Late last year, Macquarie Group Ltd. (ASX: MQG) came up with the inspired idea of divesting its shares in Sydney Airport (ASX: SYD), of which it has been a loyal, long-term shareholder (Sydney Airport was formerly Macquarie Airports). Luckily its shareholders were on board and Macquarie has now completed its distribution of Sydney Airport shares, simultaneously removing a holding that has run out of steam from its asset book whilst conserving most of the capital that would be required to effect a buyback.
Now that the distribution is largely complete and Macquarie continues business as usual (incidentally on track for another increased profit this year), what's next for Macquarie?
From the outside the company looks lean and ready to rumble, yet there is nary a whisper of future plans, acquisitions, or expansions in the annual and interim reports. It manages its business conservatively, not aggressively, which is why it has a record streak of positive income results over 40 years long.
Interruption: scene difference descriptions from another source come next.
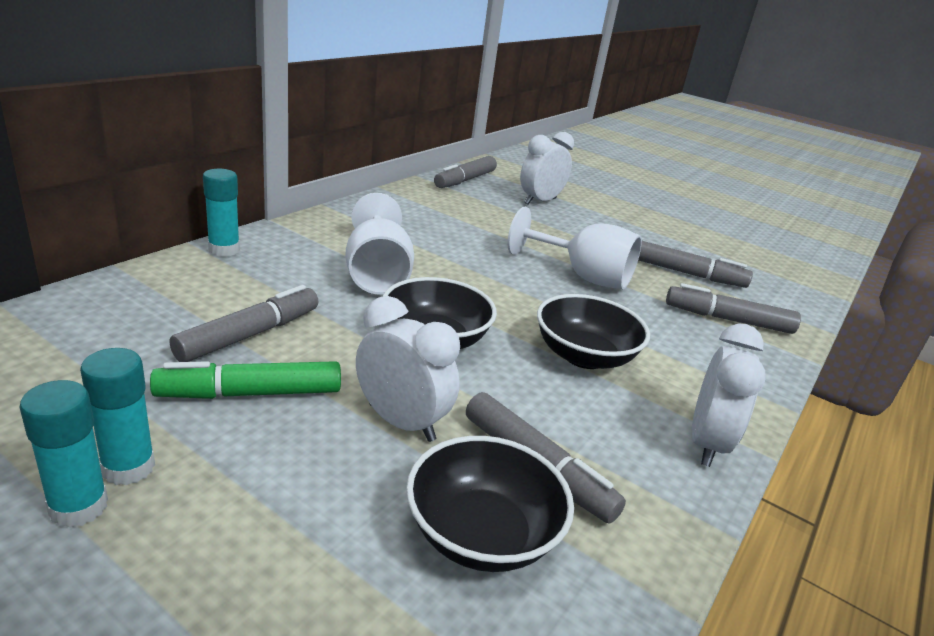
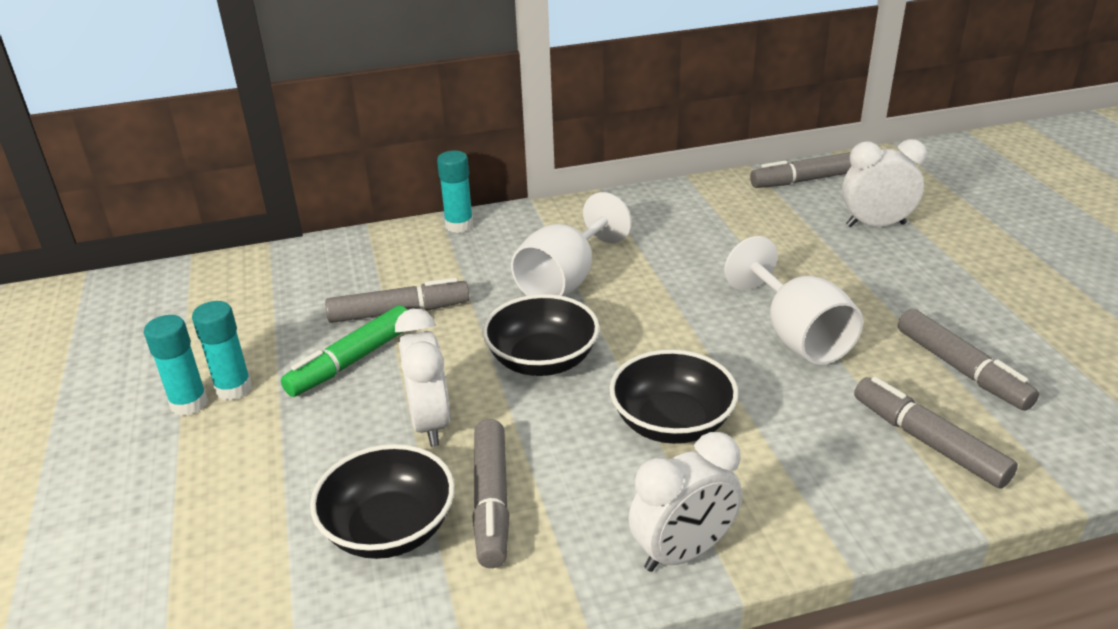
camera: 45 degrees right, 5 degrees up
(250, 393) = (351, 361): green marker -> green marker turned 75 degrees counterclockwise

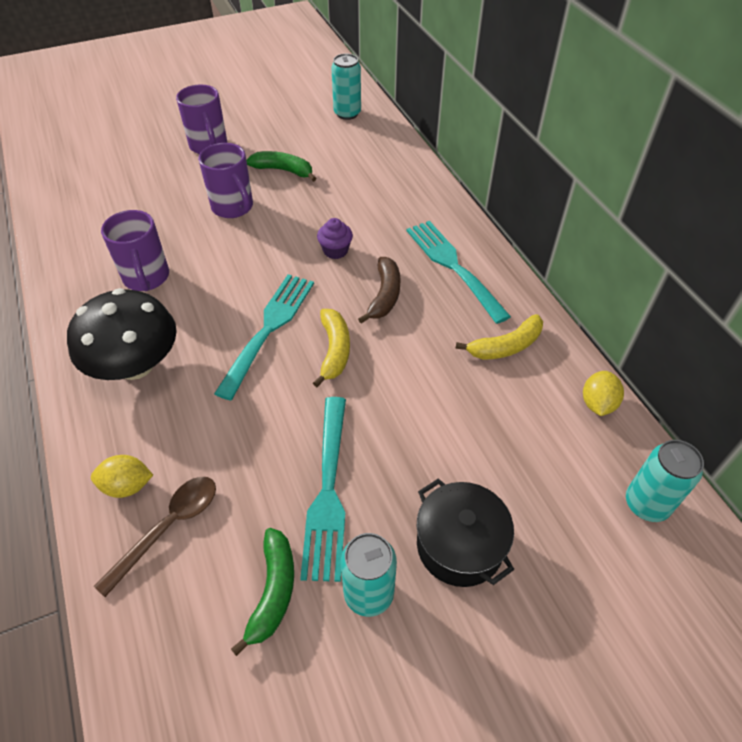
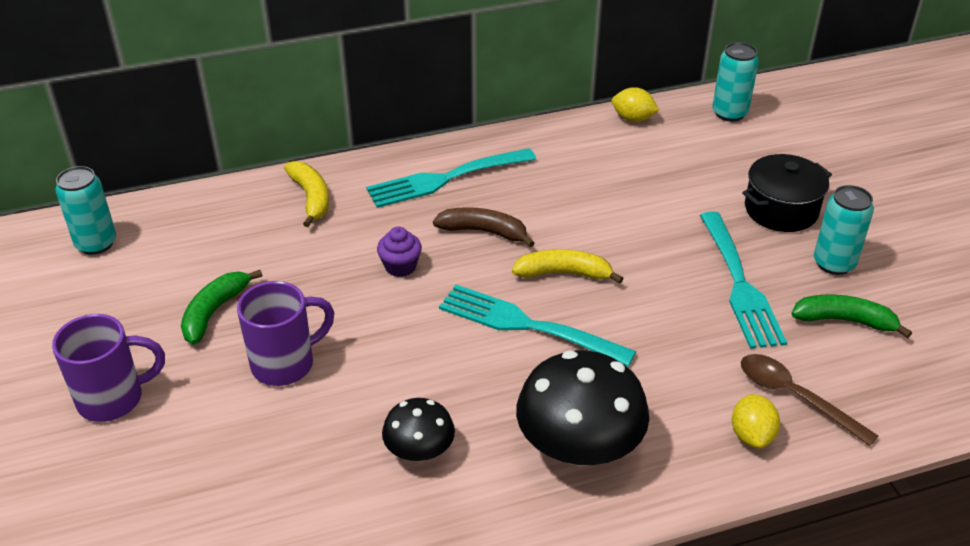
camera: 85 degrees left, 10 degrees down
(146, 278) = (419, 450): purple mug -> black mushroom
(328, 491) = (739, 284): turquoise fork -> turquoise fork turned 75 degrees clockwise
(505, 346) = (564, 159): yellow banana -> yellow banana (311, 198)

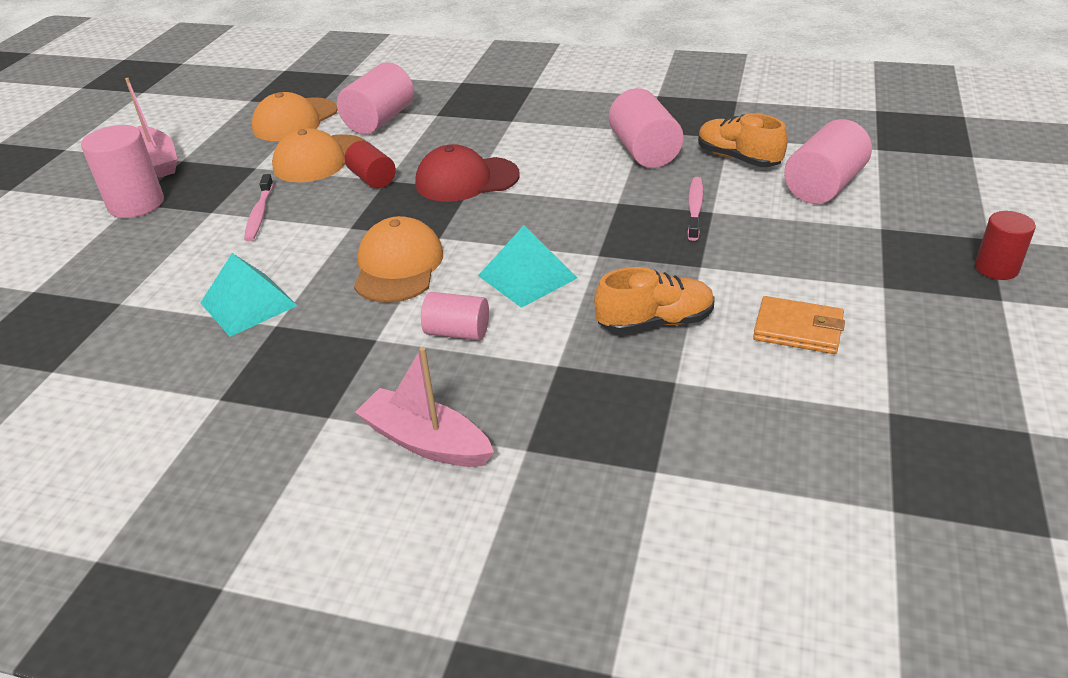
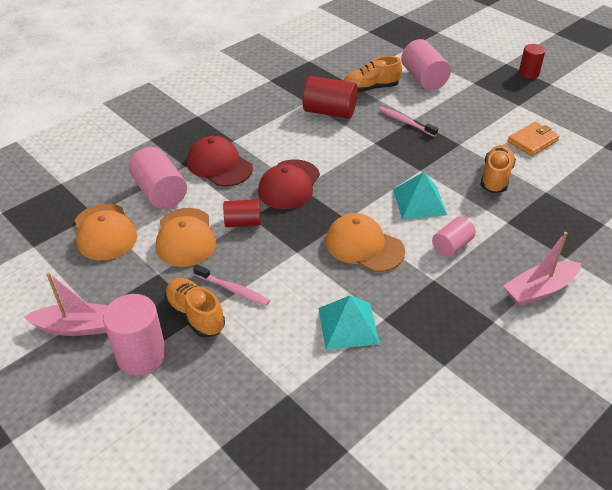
camera: 60 degrees left, 5 degrees up
(207, 209) = (195, 315): none -> orange shoe
(458, 130) = (219, 165): none -> red cap
(644, 151) = (329, 112): pink cylinder -> red cylinder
Fellow Motley Fool contributor Tim McArthur also believes Macquarie Group is a solid bet and fairly priced with its future in mind, even though it has already risen 39.6% this year. With a dividend of 4.2% at today's prices that is forecast to increase in both this financial year and next, it is hard to imagine a more secure share to invest in.
Foolish takeaway
Macquarie is a rock-solid blue-chip stock, well deserving of its place in the ASX 20 and most institutional investors' portfolios. Although Macquarie is trading at close to five-year highs, it is still reasonably priced and investors may be able to snap up a bargain as a result of recent market volatility dropping the value by over 2.5% so far this week.